Welcome in Vienna - Santa Fe1940. Port de New York. Ferry se noie en tentant de sauver une femme qui s’est jetée à l’eau.
Le quai grouille de monde. Avant de retrouver la liberté, les arrivants doivent prendre leur mal en patience. Franchir un contrôle tient du parcours du combattant. Il faut encore réussir les tests psychologiques puis éviter la quarantaine. Les autorités américaines méfiantes réservent un accueil glacial à ces malheureux.
Freddy Wolff intègre une communauté d’émigrés qui n’a rien d’autre à partager qu’un peu de misère. Chaque jour, la même rengaine se répète. Courir la ville. Espérer se remplir le ventre. Au cœur de New York, Freddy n’est plus le juif de service, il est devenu le sale immigré. Pire, on l’assimile à l’ennemi allemand au moment où l’Amérique rentre en guerre. Freddy décide de s’engager dans l’armée pour combattre le nazisme. Retour au pays, en soldat.
 

3e partie
Welcome in Vienna

Welcome in Vienna, d'Axel Corti1944. Freddy est à Vienne. Une Vienne en ruines, divisée en quatre zones, meurtrie par les combats et les opportunistes qui pillent et profitent. Welcome in Vienna raconte la confusion générale après l’apocalypse et, plus qu’aucun autre film ne l’a jamais fait auparavant, réalise un véritable diagnostic de territoire. Freddy redécouvre sa ville natale à travers une nouvelle galerie de personnages et les milieux qui la composent.
L’étude du contexte, et plus spécifiquement l’analyse sociologique du milieu théâtral, révèle une hypocrisie générale où les nombreuses concessions morales pendant l’Occupation ont servi d’écran de fumée aux vieux profiteurs comme ils servent désormais aux nouveaux arrivistes. On s’arrange entre amis. On se pardonne. On relativise. La vie a repris son cours et la mémoire est soluble dans l’eau.
Entre rancœurs et déceptions, quelques exilés choisissent de repartir aux Etats-Unis. Freddy traverse une nouvelle tragédie.
Ce dernier épisode n’a pas reçu un accueil des plus enthousiastes à sa sortie en Autriche. Anciens nazis ou jeunes gauchistes, chacun en prend pour son grade.

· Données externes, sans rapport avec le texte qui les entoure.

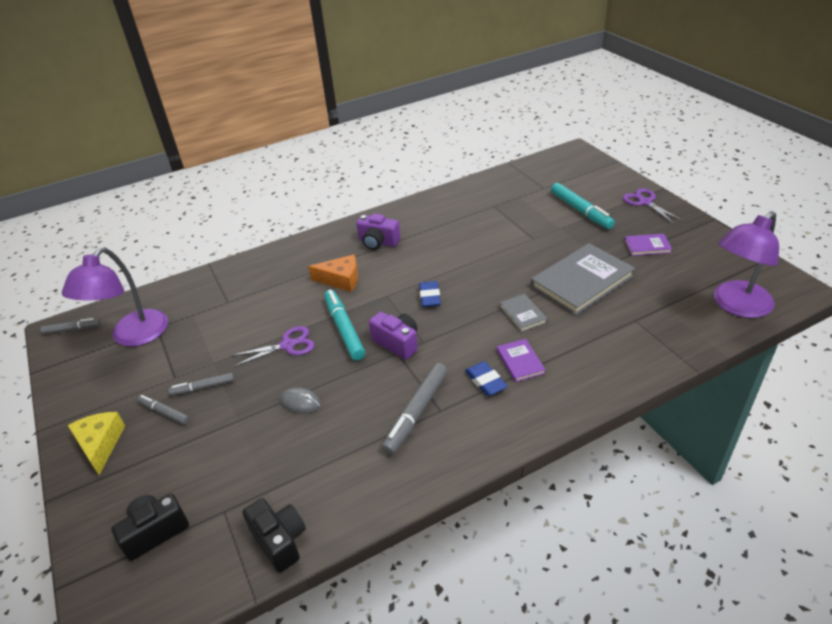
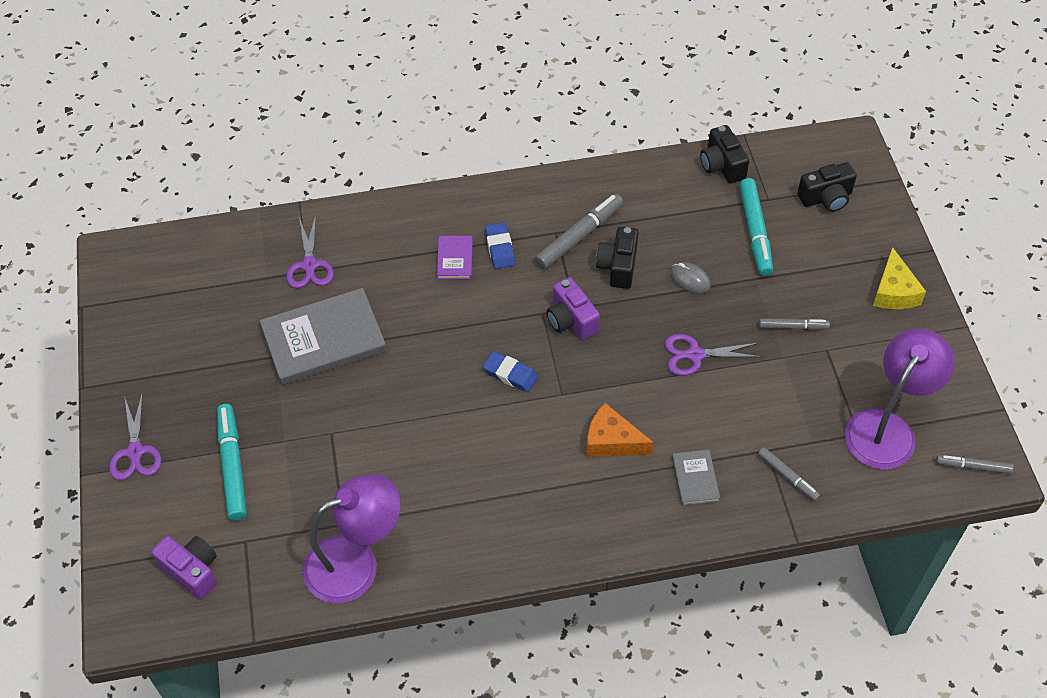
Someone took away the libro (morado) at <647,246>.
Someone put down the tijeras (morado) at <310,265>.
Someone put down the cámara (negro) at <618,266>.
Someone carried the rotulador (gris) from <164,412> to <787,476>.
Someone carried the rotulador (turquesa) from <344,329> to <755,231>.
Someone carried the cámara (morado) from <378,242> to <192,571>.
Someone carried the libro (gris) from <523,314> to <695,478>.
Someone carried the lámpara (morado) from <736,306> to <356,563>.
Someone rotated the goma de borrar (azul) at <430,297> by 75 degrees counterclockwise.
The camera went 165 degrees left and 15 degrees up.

Six heures d’un superbe noir et blanc. Une œuvre ambitieuse qui respire l’authenticité. Tragique et drôle. Sidérante parce que réaliste et poétique. J’y pense encore, et souvent.

 
Welcome in Vienna d’Axel Corti, avec Johannes Silberschneider, Barbara Petritsch, Armin Mueller-Stahl, Gabriel Barylli, Doris Buchrucker, Peter Lühr, Nicolas Brieger, Claudia Messner. Disponible aux Editions Montparnasse.